Per il 65% delle famiglie il reddito non basta

di D.B.

Quasi sette famiglie italiane su dieci ritengono che il proprio reddito sia insufficiente, mentre si fa sempre più fatica a risparmiare con i nuclei più vulnerabili che sono rappresentati da giovani e da coloro che vivono in affitto. Sono alcuni dei dati che emergono da due distinti studi pubblicati martedì da Bankitalia. «A conferma del disagio espresso dai nuclei familiari – osserva Bankitalia – nel 2010 è aumentata al 65% (era al di sotto del 40% nel 1990) la quota di quelli che valutano il proprio reddito inferiore a quanto ritenuto necessario». Un incremento «più diffuso per i nuclei che vivono in affitto, in cui il capo-famiglia è operaio oppure disoccupato, pensionato, impiegato a tempo parziale».

Risparmio L’altro dato rilevante è, come detto e come noto da tempo, il calo del tasso di risparmio delle famiglie.
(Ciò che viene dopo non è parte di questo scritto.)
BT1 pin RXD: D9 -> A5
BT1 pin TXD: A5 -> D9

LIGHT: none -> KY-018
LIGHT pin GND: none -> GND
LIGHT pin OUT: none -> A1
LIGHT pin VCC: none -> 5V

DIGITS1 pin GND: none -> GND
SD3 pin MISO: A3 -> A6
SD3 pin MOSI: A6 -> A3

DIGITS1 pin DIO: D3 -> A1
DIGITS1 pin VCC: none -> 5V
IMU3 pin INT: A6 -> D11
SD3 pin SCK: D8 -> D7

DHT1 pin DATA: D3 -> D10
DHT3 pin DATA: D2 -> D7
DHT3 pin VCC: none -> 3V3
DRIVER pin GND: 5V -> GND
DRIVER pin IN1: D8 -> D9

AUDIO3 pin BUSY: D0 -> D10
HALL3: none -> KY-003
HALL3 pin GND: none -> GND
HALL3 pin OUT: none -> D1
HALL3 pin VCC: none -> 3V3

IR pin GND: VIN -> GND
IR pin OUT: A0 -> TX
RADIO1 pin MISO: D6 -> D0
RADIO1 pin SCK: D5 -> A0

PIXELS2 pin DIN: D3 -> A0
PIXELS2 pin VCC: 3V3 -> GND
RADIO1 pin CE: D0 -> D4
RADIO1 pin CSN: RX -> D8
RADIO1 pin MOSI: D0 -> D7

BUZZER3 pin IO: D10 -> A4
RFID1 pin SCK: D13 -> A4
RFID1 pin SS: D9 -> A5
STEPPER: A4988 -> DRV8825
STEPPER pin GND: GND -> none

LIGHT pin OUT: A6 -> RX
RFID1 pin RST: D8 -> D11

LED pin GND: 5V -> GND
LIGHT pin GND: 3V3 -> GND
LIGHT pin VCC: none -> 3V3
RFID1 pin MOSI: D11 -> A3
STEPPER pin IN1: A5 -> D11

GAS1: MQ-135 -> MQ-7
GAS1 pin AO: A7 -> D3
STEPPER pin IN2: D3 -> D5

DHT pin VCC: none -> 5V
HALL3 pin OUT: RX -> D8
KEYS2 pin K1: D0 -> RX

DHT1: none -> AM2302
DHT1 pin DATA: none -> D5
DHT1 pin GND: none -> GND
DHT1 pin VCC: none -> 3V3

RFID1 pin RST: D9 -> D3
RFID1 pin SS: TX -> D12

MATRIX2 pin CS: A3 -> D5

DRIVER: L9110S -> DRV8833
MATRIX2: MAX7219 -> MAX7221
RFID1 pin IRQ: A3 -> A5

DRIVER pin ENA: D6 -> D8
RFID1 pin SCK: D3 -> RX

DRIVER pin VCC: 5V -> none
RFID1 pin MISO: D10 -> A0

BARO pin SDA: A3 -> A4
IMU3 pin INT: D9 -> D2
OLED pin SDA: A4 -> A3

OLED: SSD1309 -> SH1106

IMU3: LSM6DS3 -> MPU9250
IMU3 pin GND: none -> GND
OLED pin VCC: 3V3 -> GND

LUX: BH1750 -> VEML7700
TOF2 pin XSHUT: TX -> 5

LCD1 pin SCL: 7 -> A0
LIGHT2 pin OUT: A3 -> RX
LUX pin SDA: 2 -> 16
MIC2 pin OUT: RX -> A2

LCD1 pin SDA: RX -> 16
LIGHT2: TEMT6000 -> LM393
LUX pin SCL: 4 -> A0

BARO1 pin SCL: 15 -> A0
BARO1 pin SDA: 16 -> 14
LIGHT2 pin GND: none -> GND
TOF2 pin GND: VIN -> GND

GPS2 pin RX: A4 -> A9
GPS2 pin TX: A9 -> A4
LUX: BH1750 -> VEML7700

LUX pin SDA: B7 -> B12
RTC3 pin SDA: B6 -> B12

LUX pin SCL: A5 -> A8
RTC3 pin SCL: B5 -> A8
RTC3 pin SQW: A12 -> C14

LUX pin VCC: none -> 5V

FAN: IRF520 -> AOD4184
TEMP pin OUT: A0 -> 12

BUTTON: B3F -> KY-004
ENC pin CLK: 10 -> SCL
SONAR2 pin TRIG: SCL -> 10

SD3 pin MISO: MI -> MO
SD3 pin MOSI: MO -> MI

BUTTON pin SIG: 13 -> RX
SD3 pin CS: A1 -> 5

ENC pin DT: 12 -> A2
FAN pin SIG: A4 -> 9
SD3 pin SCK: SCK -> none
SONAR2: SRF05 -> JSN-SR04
Secondo Bankitalia questo è passato dall’oltre 12% del 2007 all’8,6% del 2011 (alla metà degli anni Ottanta si attestava intorno al 25%) e, quel che è peggio, in altri paesi come Francia e Germania invece si è registrata una sostanziale stabilità del dato, anche in questi anni di crisi durissima. La quota di famiglie italiane poi che ritengono di avere effettive possibilità di risparmio si è collocata su livelli storicamente bassi, intorno al 30% dalla metà dello scorso decennio (era sul 50% all’inizio degli anni novanta). Inoltre dalle valutazioni fatte dalle famiglie nell’ambito dell’inchiesta mensile sulla fiducia dei consumatori realizzata dall’Istat, emergono segnali inequivocabili di difficoltà nel riuscire a risparmiare la quantità di risorse desiderata, in presenza di una marcata contrazione del reddito disponibile e del contestuale obiettivo di contenerne l’impatto sul proprio tenore di vita.

La concentrazione della ricchezza Ad aggravare la situazione inoltre un altro dato anch’esso già noto, ovvero l’aumento della disuguaglianza nella distribuzione della ricchezza. La quota di ricchezza netta detenuta dal 10% più ricco degli italiani infatti, osserva palazzo Koch, «è risalita tra il 2008 e il 2010 dal 44 al 46,1%, così come quella posseduta dall’ultimo quartile è aumentata dal 54,9 al 58,3%. Confrontando nel 2010 le quote in possesso dell’ultimo decile e del 50% più povero per ricchezza e reddito si rileva uno scarto di 37 punti percentuali tra le due classi di ricchezza e di 15 punti per le corrispondenti classi di reddito, in aumento di 12 punti negli ultimi 20 anni». Insomma, tra il 2008 e il 2010 la quota di ricchezza netta posseduta dal 75% delle famiglie con redditi più bassi è diminuita a favore del 25% della classe più elevata.

Consumi Come detto poi ad accusare il colpo sono specialmente i giovani, coloro che vivono in affitto, famiglie a basso reddito, con capo-famiglia operaio, disoccupato, pensionato o impiegato a tempo parziale. Nel 2010, infatti, il 9% delle famiglie italiane aveva un reddito basso e, in caso di perdita del lavoro, una ricchezza finanziaria sufficiente per vivere a livello della linea di povertà per appena sei mesi. Fra i giovani la percentuale è il 15% mentre sale al 26% per gli affittuari». La situazione è preoccupante anche se lo sguardo si sposta sui consumi. «La percentuale con reddito inferiore ai consumi (risparmio negativo) è aumentata – spiega Bankitalia – di quasi 3 punti tra il 2008 e il 2010, fino a raggiungere il 22%».